Lillard v. Shelby County Board of Education

DAVID A. NELSON, Circuit Judge,

concurring in the court’s judgment.

With respect to the dismissal of the § 1983 claims, it does not seem to me that the plaintiffs have alleged a deprivation of “liberty” as that term is used in the Constitution. If there was no deprivation of liberty here, I do not believe that there was any violation of the Constitution — whether or not the behavior attributed to Mr. Leventhal was sufficiently gross to shock the judicial conscience.

The Supreme Court no longer sanctions use of the “shocks the conscience” test to analyze claims of excessive use of force. See Graham v. Connor, 490 U.S. 386, 109 S.Ct. 1865, 104 L.Ed.2d 443 (1989). Although the Supreme Court apparently assumes that this rather fuzzy test has some continuing role, see Collins v. City of Harker Heights, Texas, 503 U.S. 115, 112 S.Ct. 1061, 117 L.Ed.2d 261 (1992), and subsequent to Graham v. Connor a number of courts of appeals, including this one, have applied the test in a variety of other contexts, I see no reason for us to do so here.

But whether the dismissal of the § 1983 claims is upheld on the ground I have suggested or on the ground that the conduct attributed to Mr. Leventhal does not shock the conscience — and I agree, if this is the test, that the alleged conduct does not reach a conscience-shocking level — I see no reason to decide whether the dismissal could also be upheld under the National Sea Clammers doctrine. Perhaps the Third Circuit is wrong in holding that constitutional claims under § 1983 are “subsumed” in Title IX of the Education Amendments of 1972, but it is not necessary for us to reach that issue in the case before us. I would refrain from doing so.
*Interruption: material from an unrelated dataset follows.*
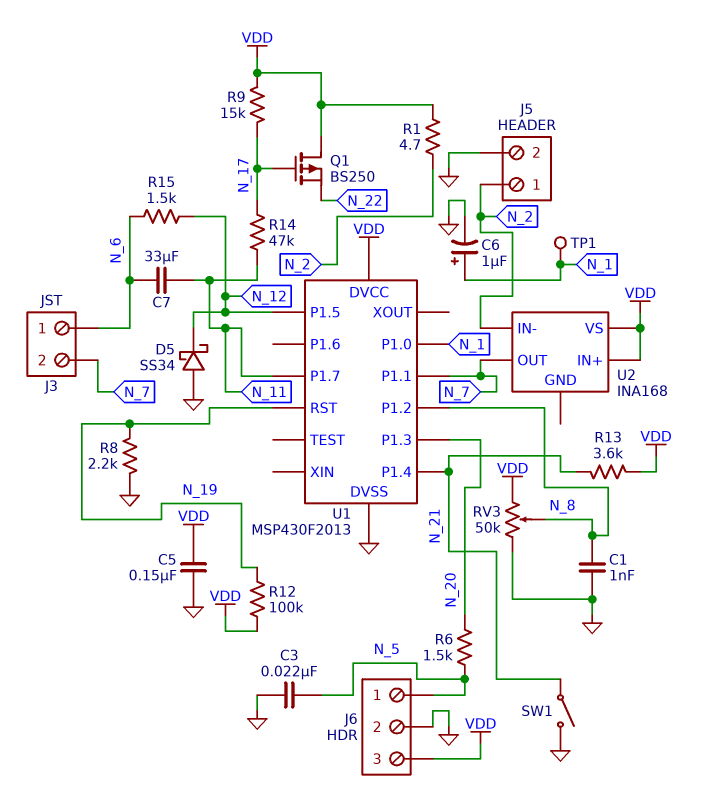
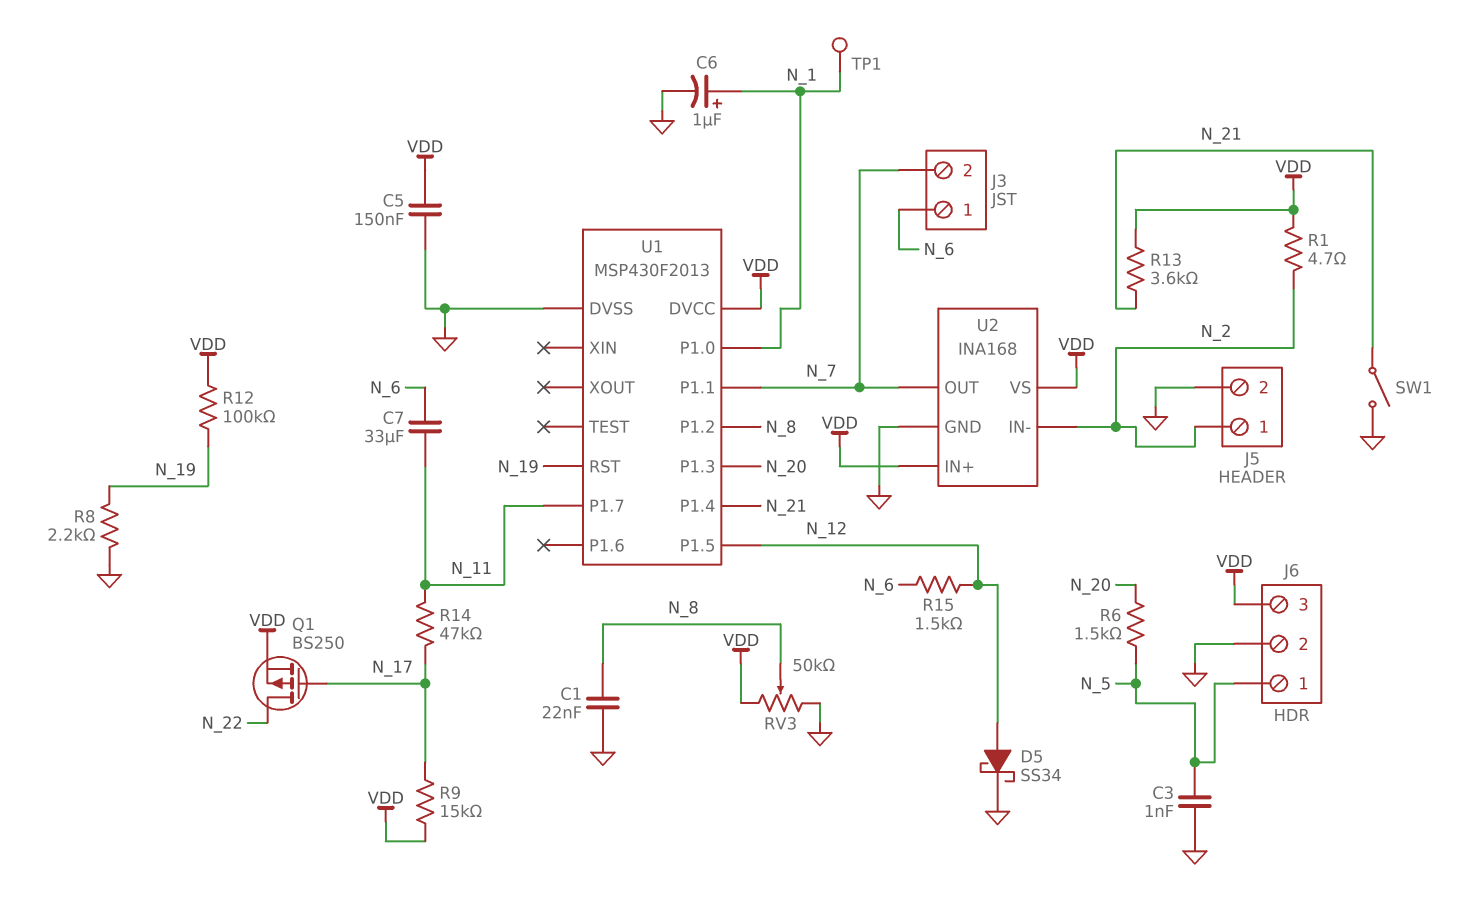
C1: 1nF (GND, N_8) -> 22nF (GND, N_8)
C3: 22nF (GND, N_5) -> 1nF (GND, N_5)
D5: schottky SS34 (A GND, K N_12) -> schottky SS34 (A N_12, K GND)
Q1: PMOS BS250 (G N_17, D VDD, S N_22) -> PMOS BS250 (G N_17, D N_22, S VDD)
U2 pin GND: none -> GND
With respect to the issues addressed in Parts IIC and IID of the court’s opinion, I agree both with the conclusion that the judgment of the district court should be affirmed and with the reasoning on which that conclusion rests.

With respect to the granting of summary judgment against plaintiffs Andrea Lillard and Julie McCarter on their Title IX claims, I was originally inclined to affirm insofar as Superintendent Anderson and Principal Chism are concerned — not on statute of limitations grounds, but because I do not believe that Title IX can appropriately be read as subjecting anyone other than educational institutions to liability for violation of its terms. See Lipsett v. University of Puerto Rico, 864 F.2d 881, 901 (1st Cir.1988) (“the separate liability of the supervisory officials at the University must be established, if at all, under § 1983, rather than under Title IX”); Clay v. Board of Trustees of Neosho County Community College, 905 F.Supp. 1488, 1495 (D.Kan.1995) (“Title IX actions may only be brought against an educational institution, not an individual acting as an administrator or employee for the institution”); Doe v. Methacton Sch. Dist., 1995 WL 549089, at *1 (E.D.Pa. Sept. 12, 1995) (“courts which have addressed the issue have held that only institutions, not individuals, may be liable under Title IX”); Bowers v. Baylor Univ., 862 F.Supp. 142, 145 (W.D.Tex.1994); and Doe v. Petaluma City Sch. Dist., 830 F.Supp. 1560, 1576 (N.D.Cal.1993) (“individuals may not be held personally liable under Title IX”), rev’d on other grounds, 54 F.3d 1447 (9th Cir.1995). Because this issue has not been briefed or argued here, however, and because other claims remain pending against the superintendent and the principal, I do not dissent from the court’s decision to let the Title IX issue be decided in the first instance by the district court.